Was it the swapping back of the l_orig_initfini?

What is wrong with the old l_orig_initfini?
Comment 6 Andreas Jaeger 2012-04-06 06:59:07 UTC
Btw. to just fix the accessing of dangling memory, here's a simple (but broken) patch with a comment to explain the problem that the current implementation has:

===================================================================
--- glibc-2.11.3.orig/elf/dl-close.c    2011-05-27 15:08:23.000000000 +0200
+++ glibc-2.11.3/elf/dl-close.c 2011-07-13 19:28:52.000000000 +0200
@@ -127,7 +127,13 @@ _dl_close_worker (struct link_map *map)
            {
              struct link_map **oldp = map->l_initfini;
              map->l_initfini = map->l_orig_initfini;
-             _dl_scope_free (oldp);
+             /* We can't remove the l_initfini memory because
+                it's shared with l_searchlist.r_list.  We don't clear
+                the latter so when we dlopen this object again that
+                entry would point to stale memory.  And we don't want
+                to recompute it as it would involve a new call to
+                map_object_deps.
+             _dl_scope_free (oldp); */
            }
        }
 
This patch is broken since now oldp never gets freed and thus some tests fail.

The Fedora patch is AFAIK applying Andreas Schwab's initial patch that Ulrich Drepper changed ontop of Ulrich's change (thus adding Andreas' initial version)
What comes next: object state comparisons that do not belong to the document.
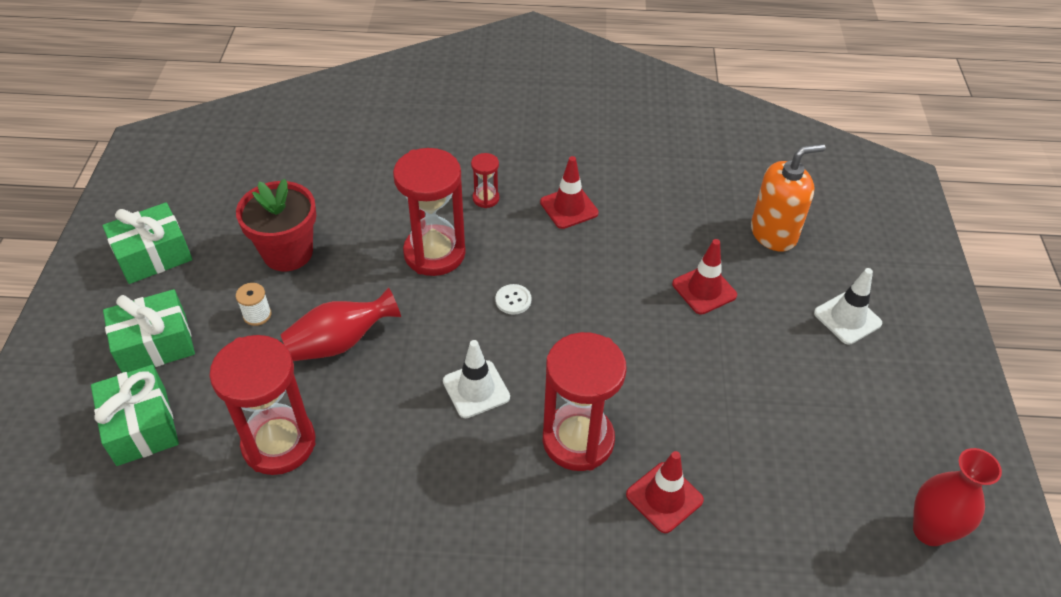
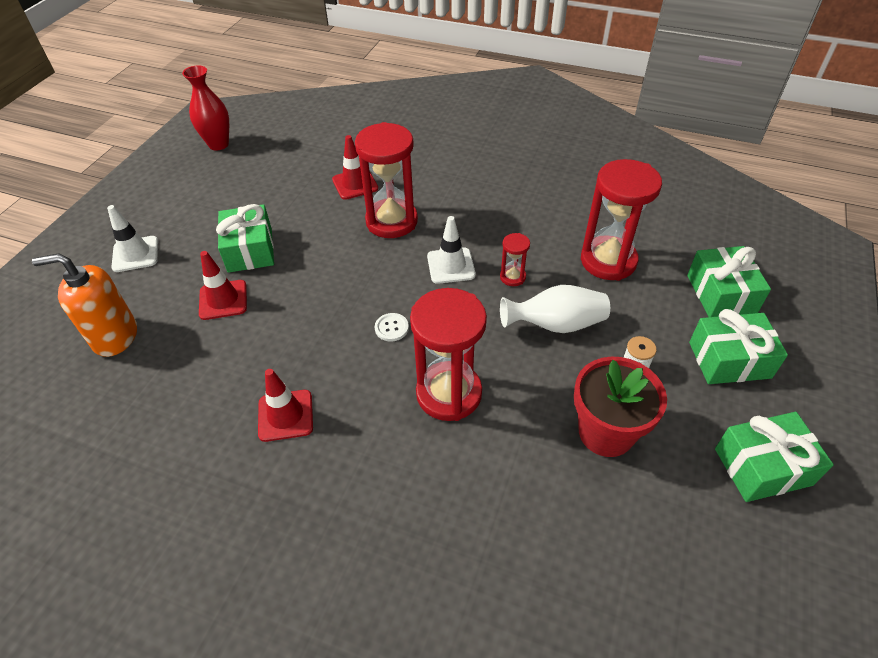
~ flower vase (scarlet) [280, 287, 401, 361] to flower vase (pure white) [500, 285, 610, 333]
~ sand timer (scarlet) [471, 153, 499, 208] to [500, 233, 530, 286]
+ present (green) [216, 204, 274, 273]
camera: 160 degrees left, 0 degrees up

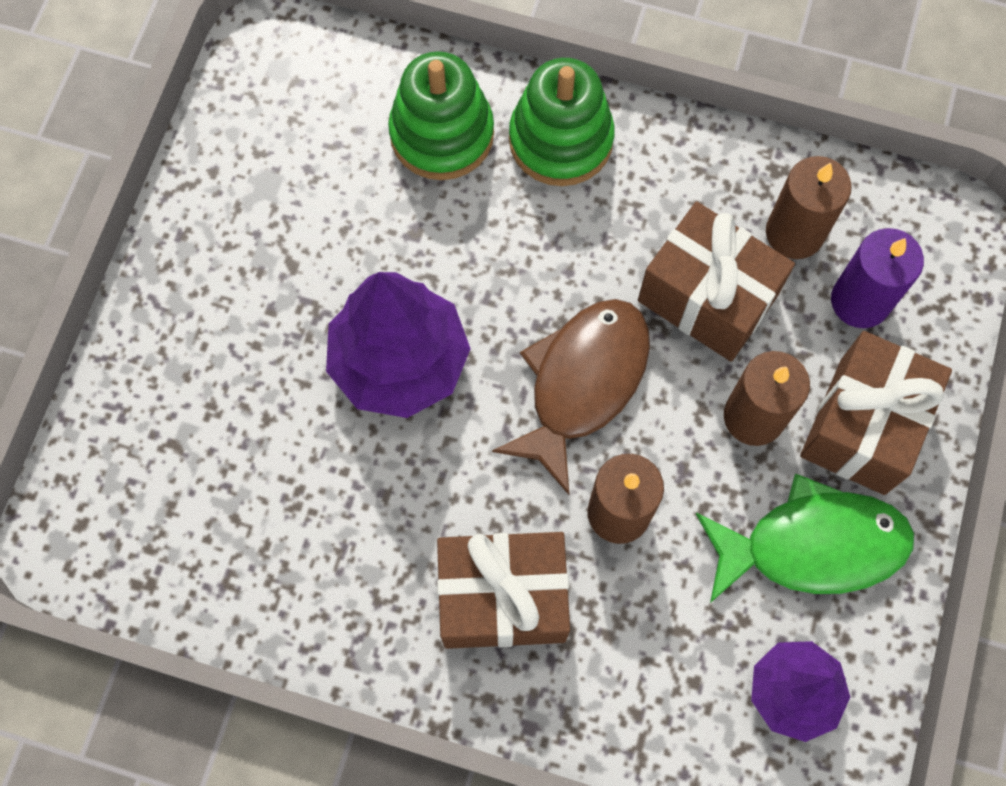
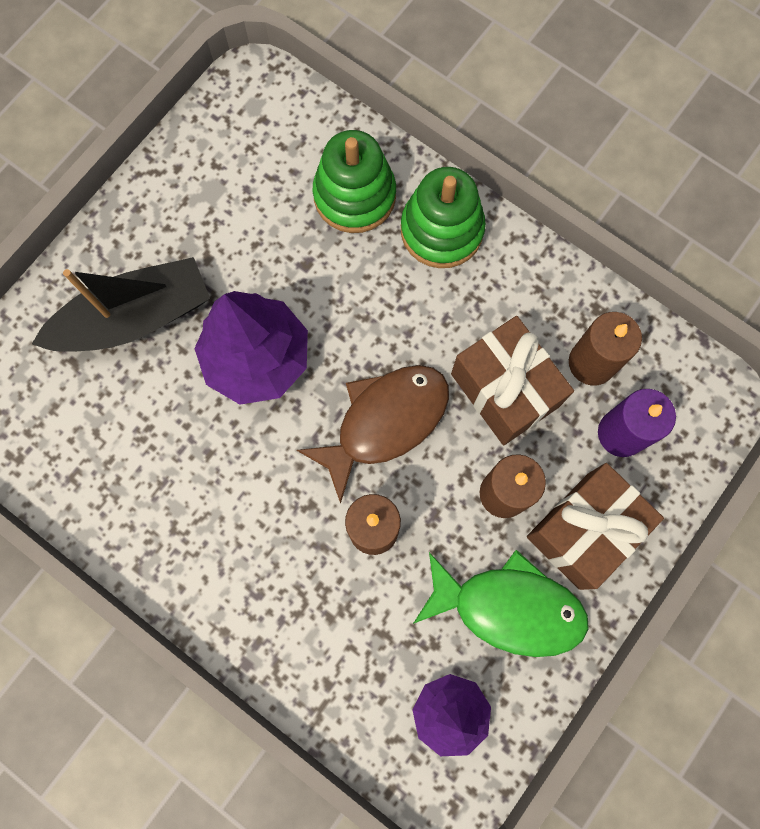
- present (russet) [437, 532, 570, 649]
+ toy boat (jet-black) [32, 257, 210, 352]
camera: 20 degrees right, 5 degrees up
Here's a link to the initial patch
http://sourceware.org/ml/libc-hacker/2011-02/msg00004.html
Comment 7 Andreas Jaeger 2012-04-06 07:02:34 UTC
Carlos, the Fedora patch reverts Ulrich's patch and adds Andreas' initial patch.

So, instead of looking what the Fedora patch does, I think it's better to look at Ulrich's patch and Andreas commit individually since they are two different solutions to the same problem. I don't know why Ulrich changed Andreas' patch.

Looking at the diff between Ulrich's and Andreas' patch is IMO not the best way to review this - but that's what the Fedora patch does (instead of reverting a patch and adding another).
Comment 8 Carlos O'Donell 2012-04-06 08:48:59 UTC
(In reply to comment #6)
> +             /* We can't remove the l_initfini memory because
> +                it's shared with l_searchlist.r_list.  We don't clear
> +                the latter so when we dlopen this object again that
> +                entry would point to stale memory.  And we don't want
> +                to recompute it as it would involve a new call to
> +                map_object_deps.
> +             _dl_scope_free (oldp); */

Thanks this is starting to explain the problem.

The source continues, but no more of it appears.